If $$K_{sp}$$ of $$Ag_2CO_3$$ is $$8 \times 10^{-12}$$, the molar solubility of $$Ag_2CO_3$$ in 0.1 M $$AgNO_3$$ is:

For the sparingly soluble salt $$Ag_2CO_3$$, the dissolution equilibrium in water is

$$Ag_2CO_3(s) \rightleftharpoons 2\,Ag^+(aq) + CO_3^{2-}(aq)$$

The solubility-product constant (Ksp) expression, by definition, is

$$K_{sp}= [Ag^+]^{\,2}\,[CO_3^{2-}]$$

We are told that $$K_{sp}=8\times10^{-12}$$.

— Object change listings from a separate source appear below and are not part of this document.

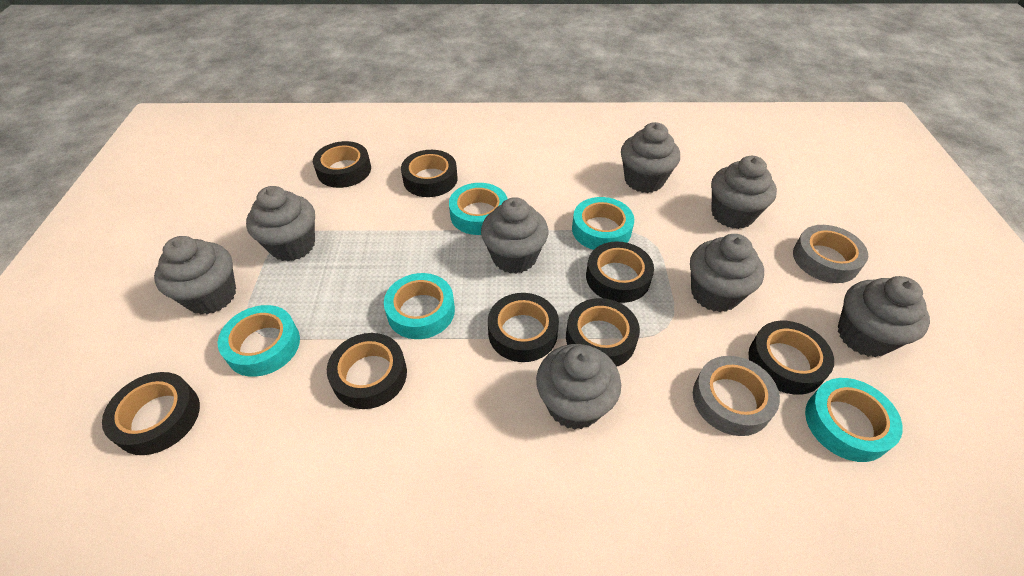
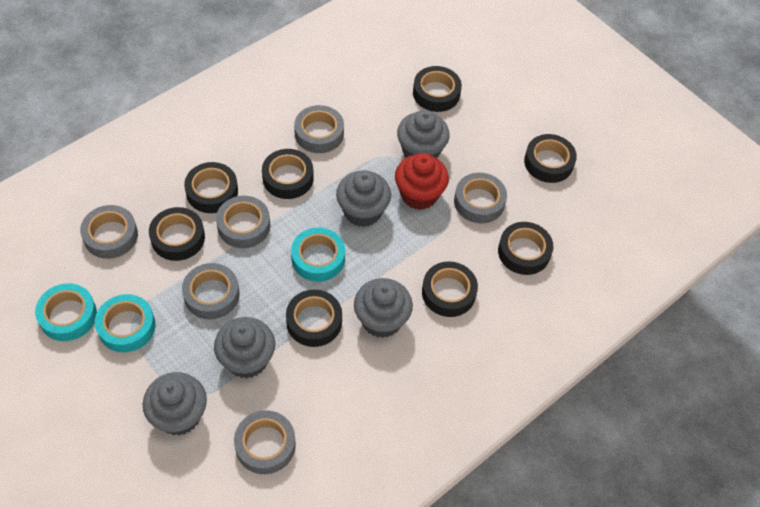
grey cupcake: 8 -> 5
grey tape: 2 -> 6
red cupcake: 0 -> 1
turquoise tape: 5 -> 3

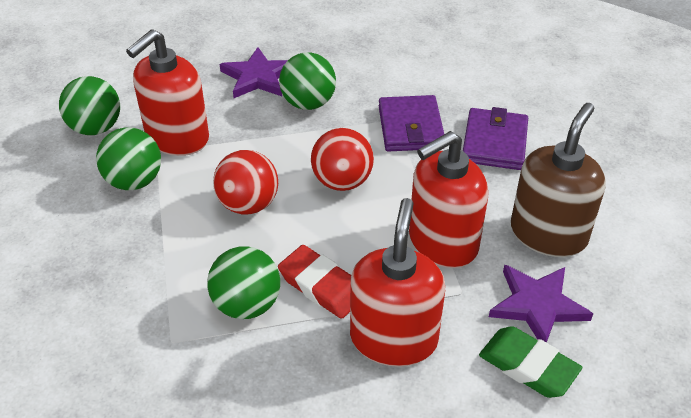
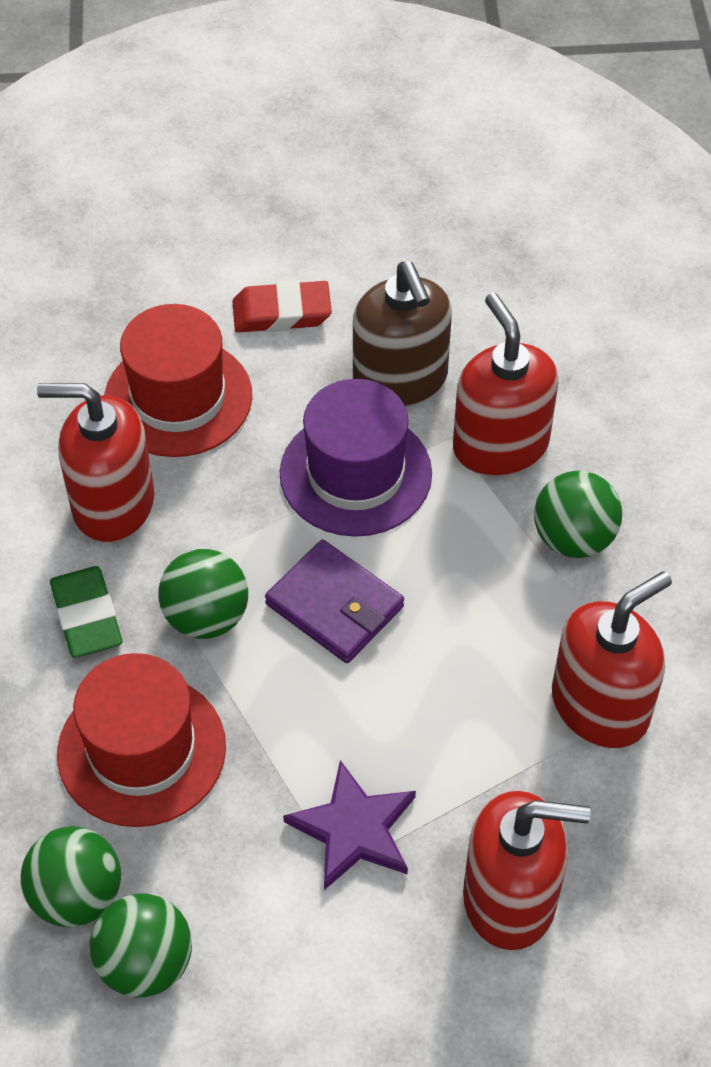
purple hat: 0 -> 1
purple star: 2 -> 1
purple wallet: 2 -> 1
red ball: 2 -> 0
red hat: 0 -> 2
red soap dispenser: 3 -> 4

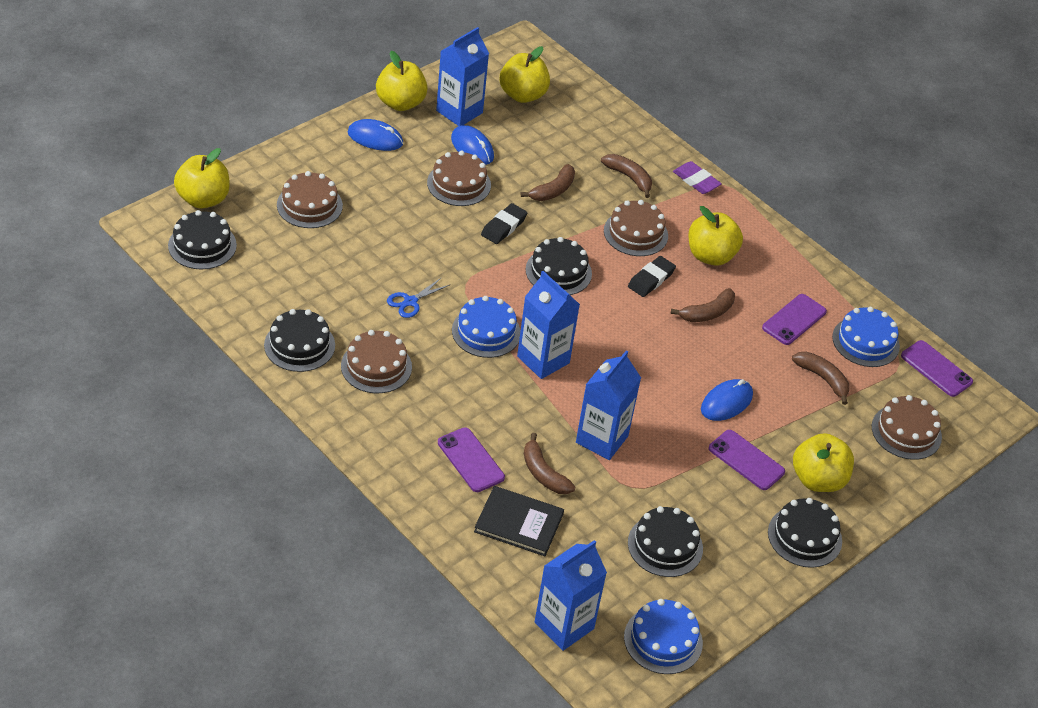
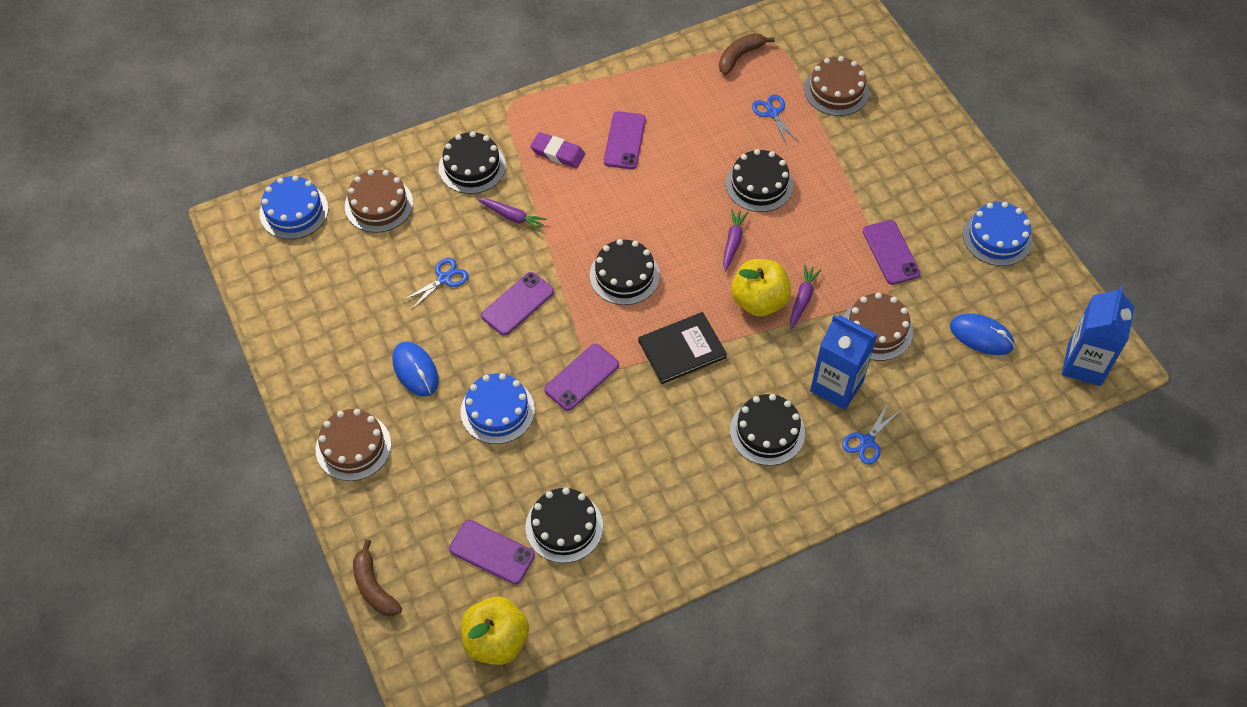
black eraser: 2 -> 0
blue carton: 4 -> 2
blue mouse: 3 -> 2
blue scissors: 1 -> 3
brown banana: 5 -> 2
brown cake: 5 -> 4
purple carrot: 0 -> 3
purple phone: 4 -> 5
yellow apple: 5 -> 2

Let the molar solubility of $$Ag_2CO_3$$ in the given medium be $$s\;{\rm mol\,L^{-1}}$$. Dissolving one mole of the salt produces two moles of $$Ag^+$$ and one mole of $$CO_3^{2-}$$, so in symbols we have

$$[CO_3^{2-}] = s$$

and

$$[Ag^+] \text{ coming from the salt} = 2s$$

However, the solution already contains $$0.1\;{\rm M}$$ $$AgNO_3$$, which is a strong electrolyte and supplies an initial concentration

$$[Ag^+]_{\text{initial}} = 0.1\;{\rm M}$$

Therefore the total equilibrium concentration of silver ions is

$$[Ag^+]_{\text{total}} = 0.1 + 2s$$

Substituting these concentrations into the $$K_{sp}$$ expression gives

$$K_{sp} = (0.1 + 2s)^{2}\,(s)$$

The unknown $$s$$ is expected to be very small compared with $$0.1$$ M because the common-ion effect suppresses solubility. Hence it is reasonable to approximate

$$0.1 + 2s \approx 0.1$$

(We shall verify this assumption afterwards.) Making this approximation, the equation simplifies to

$$K_{sp} \approx (0.1)^{2}\,s$$

Now we insert the numerical value of $$K_{sp}$$:

$$8 \times 10^{-12} = (0.1)^{2}\,s$$

Since $$(0.1)^{2}=0.01=1\times10^{-2}$$, we have

$$8 \times 10^{-12} = 1\times10^{-2}\,s$$

Solving for $$s$$,

$$s = \dfrac{8 \times 10^{-12}}{1 \times 10^{-2}}$$

$$s = 8 \times 10^{-10}\;{\rm M}$$

We should now verify the earlier approximation. Twice the solubility is

$$2s = 2 \times 8 \times 10^{-10} = 1.6 \times 10^{-9}\;{\rm M}$$

which is indeed much smaller than $$0.1$$ M, confirming that $$0.1 + 2s \approx 0.1$$ was justified.

Thus the molar solubility of $$Ag_2CO_3$$ in $$0.1$$ M $$AgNO_3$$ is

$$s = 8 \times 10^{-10}\;{\rm mol\,L^{-1}}$$

Hence, the correct answer is Option D.